Flipping through the first of the 839 pages of Mark Z. Danielewski's Volume 1 of The Familiar, subtitled One Rainy Day in May, one gets the sense that anything could happen. Like the work for which he is most known, 2000's House of Leaves, and the two other calculatedly form-bending novels in the 16 years since, The Familiar appears again heavily bent on using an extreme array of unusual typeface, alignment, layout, and illustration to bring some disruptive vibrancy to its build. Every 15 pages the way the text has been arranged against the page reconfigures. Some appear nearly blank, while others deform their format in the style of concrete poetry. For someone like myself, who loves nothing more than the chance to find a work of language that innovates on the way a story on paper might be told, the book's ambition is very exciting.

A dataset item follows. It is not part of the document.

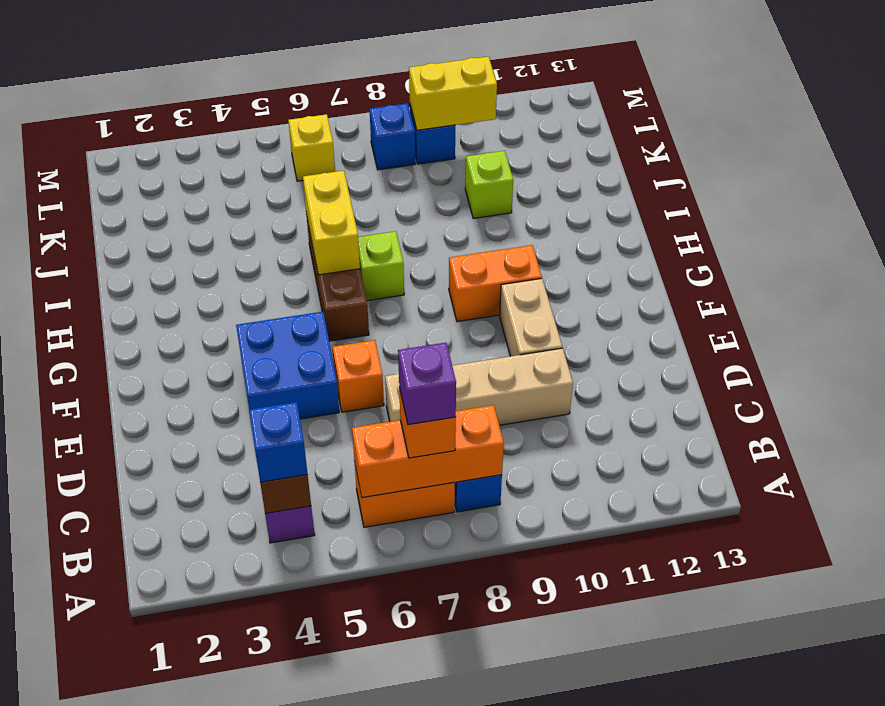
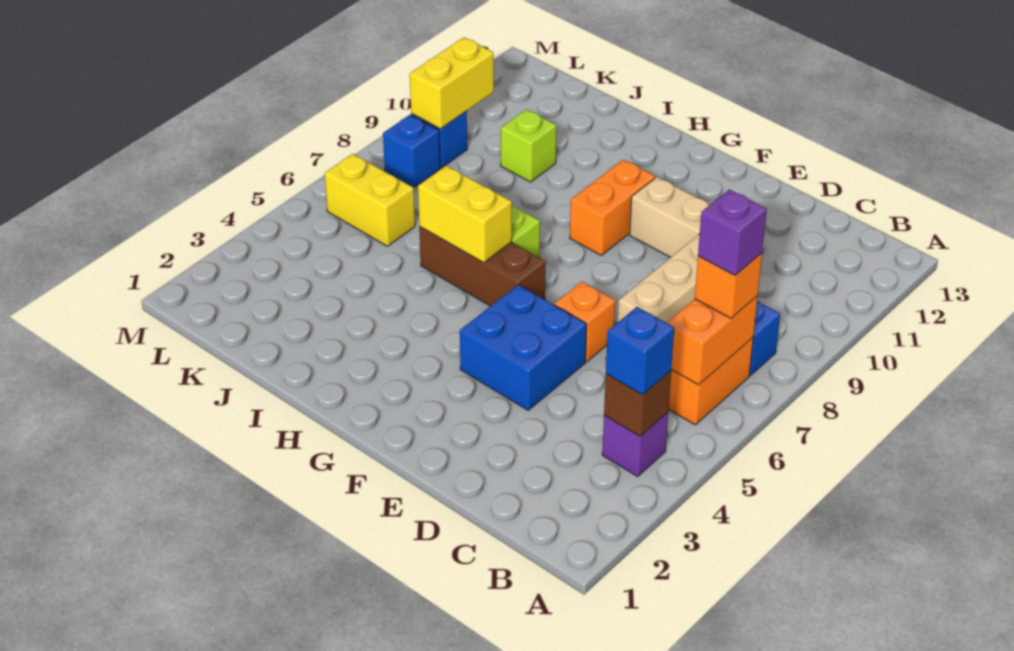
orange brick B6:B8 level 2 -> orange brick B6:B7 level 2
yellow brick L6 level 1 -> yellow brick K6:L6 level 1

But what is odd about Danielewski, based on The Familiar as well as his other works, is how ambition doesn't appear to sync up with ability. Behind the façade of bizarre typography and stylization, there's something missing, something left desired in the sprawl. Never has this been truer than with The Familiar: Volume 1, the first of an almost hilariously gargantuan proposed set of 27.
For starters, I'm not sure what The Familiar is about, a remark I find amusing coming out of my mouth, being the kind of reader who usually loathes tropes like plot, character, setting, epiphany, meaning. But where in other hands the presence of ambiguity can be exciting, in Danielewski, it just seems flat. Often the book relies on its typography to carry forward what otherwise remains undeveloped, switching modes just in time to get away from actually having to get somewhere beyond its pace. Instead of reinforcing the momentum with equally provocative language—or even, more simply, compelling writing—it is merely the bang and flash of the production that fuels the motor.
This isn't, again, for lack of effort. The novel carries on multiple different character POVs, elicited with conceptually variable manners of speaking, globe-spanning settings, and of course divergent layouts for their dialogue. Each POV is also color-coded by a tiny earmark at the top of the page, a design intended to assist a thorough reader, yet the book seems to be more interested in the perception of an obsession with complexity than complexity itself. Meaning: Despite all the different perspectives and their constraints, much of the writing sounds and feels the same, like a filter on an image shifting only cosmetically the actual foundation. The lack of actual difference in feel between the concepts, and the subsequent lack of anything really interesting happening to any of them, is a hole into which the book flails and hurdles itself toward its absent center.
There is, for instance, a young girl, Xanther, whose epileptic complications cause her to repeat incessant questions about the world. Danielewski uses this as a chance to get weird with layout, splaying "How many rain drops?" across a number of pages. A lot of the scenes involving Xanther end up depicting her and her father in search of a dog (I am not sure why they wanted the dog) and instead finding a cat and bringing home the cat (I am not sure why we're supposed to give a shit about the cat besides the fact that it's probably cute). Interwoven in Xanther's story is her father, Anwar, whose work in game design provides some of the book's more compelling evocations (proving Danielewski isn't devoid of talent, and that perhaps he should rely on language more often than formatting theatrics), but still only semi-absently revolving around references to the structure of the characters as characters, the plot as illusory and hyperbolically blank.
But the traces of such postmodern devices, used to much greater successes in books similar to The Familiar (such as The Lost Scrapbook by Evan Dara and The Last Samurai by Helen DeWitt), can't seem to save it from the fact that there's very little actual meat here, as language or image, nor is the effect of it so new. Even as the book transitions into its other major characters, the voices all seem to bleed together, mostly evoking only cursory observations of their world, constantly riddled with pat stereotypes that bely the one true presence of Danielewski behind them all. Xanther is a tween (she actually says "which, like obvious, duh," and amongst a mostly blank page the "weird typography" includes her describing the cat as "soooooooooooo feeble"); Shnorkh Zildjian, an LA taxi driver, speaks in cringe worthy Borat-like broken English ("What would violin teacher have thought of Shnork's tissue?"); Luther Perez, the book's "gang member," actually talks about his vatos, his homies, without realistic effect.
Throughout these and other voices, the mass of already dated references to Instagram, YouTube, Snoop Dogg, Johnny Knoxville, The Matrix, and so on, create a tone of residual reference, though somehow one mired in bland pop culture, decades passed. It does not feel new, nor thrilling. Instead, it provides the feeling of being in a world created by that guy with the Tom Waits hat on at the coffee shop, maniacally typing so that everyone can hear and see. Despite all of its often arbitrary-seeming conceptual fanfare, it feels patently conservative, flat, the opposite of what a book of such visual heft should actually be. In the end, the bells and whistles don't hold the floor up underneath writing that can't quite hold up its own façade.